Methodological reporting behavior, sample sizes, and statistical power in studies of event-related potentials: Barriers to reproducibility and replicability.
Peter Eugene ClaysonKaylie A CarbineScott A BaldwinMichael J LarsonPublished in: Psychophysiology (2019)
Methodological reporting guidelines for studies of ERPs were updated in Psychophysiology in 2014. These guidelines facilitate the communication of key methodological parameters (e.g., preprocessing steps). Failing to report key parameters represents a barrier to replication efforts, and difficulty with replicability increases in the presence of small sample sizes and low statistical power. We assessed whether guidelines are followed and estimated the average sample size and power in recent research. Reporting behavior, sample sizes, and statistical designs were coded for 150 randomly sampled articles from five high-impact journals that frequently published ERP research from 2011 to 2017. An average of 63% of guidelines were reported, and reporting behavior was similar across journals, suggesting that gaps in reporting is a shortcoming of the field rather than any specific journal.
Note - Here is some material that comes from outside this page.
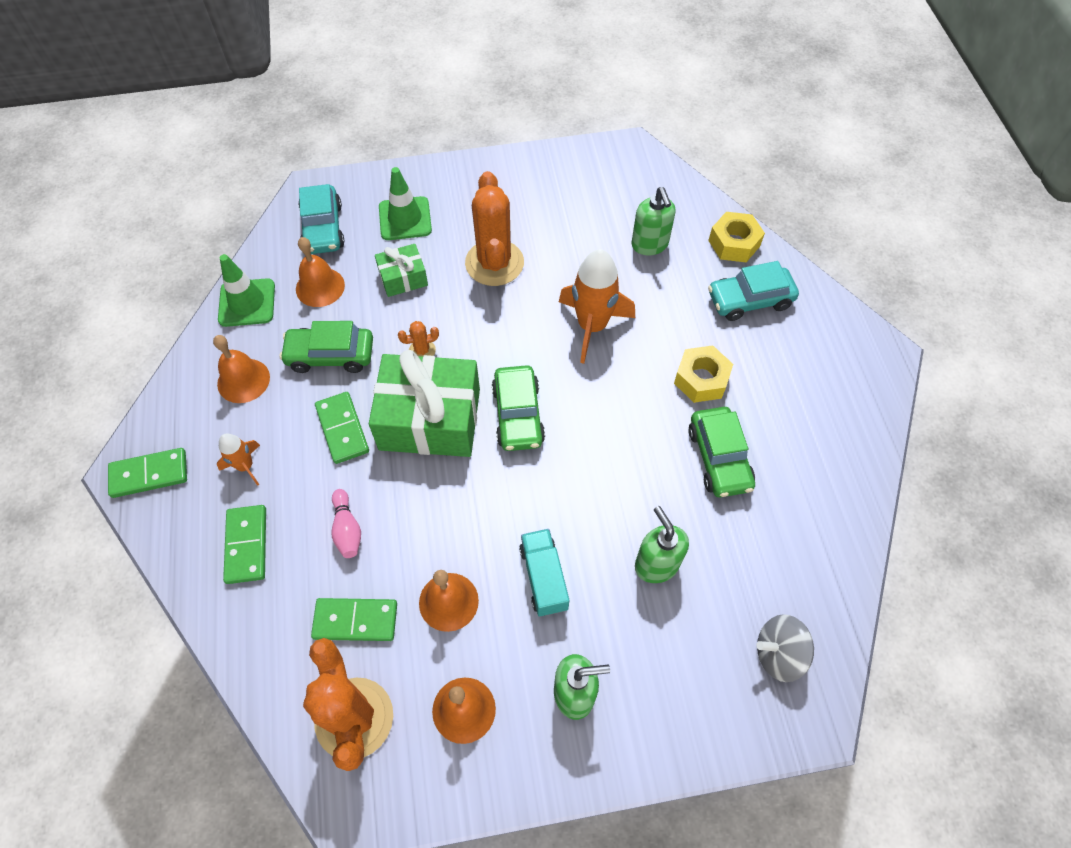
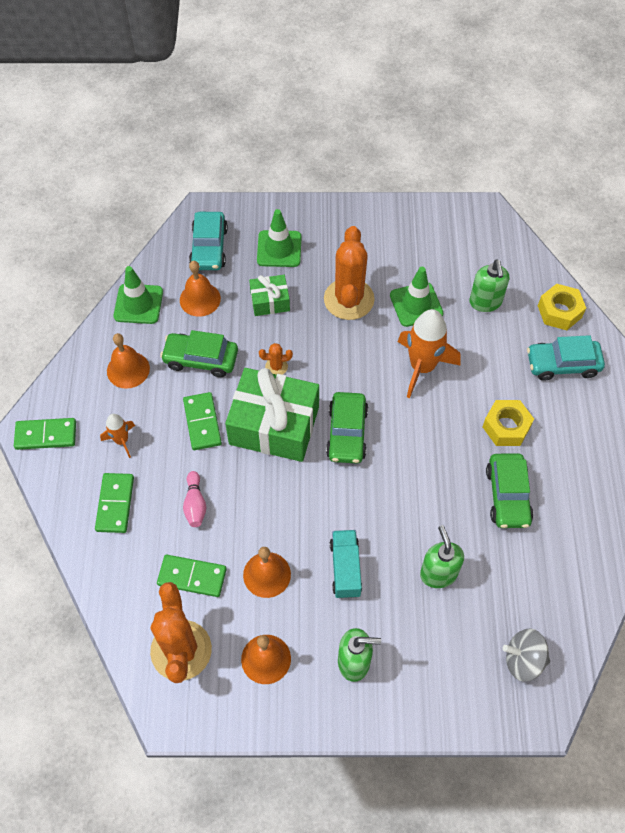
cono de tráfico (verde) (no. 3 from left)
Publication of the guidelines article had no impact on reporting behavior, suggesting that editors and peer reviewers are not enforcing these recommendations. The average sample size per group was 21. Statistical power was conservatively estimated as .72-.98 for a large effect size, .35-.73 for a medium effect, and .10-.18 for a small effect. These findings indicate that failing to report key guidelines is ubiquitous and that ERP studies are primarily powered to detect large effects. Such low power and insufficient following of reporting guidelines represent substantial barriers to replication efforts. The methodological transparency and replicability of studies can be improved by the open sharing of processing code and experimental tasks and by a priori sample size calculations to ensure adequately powered studies.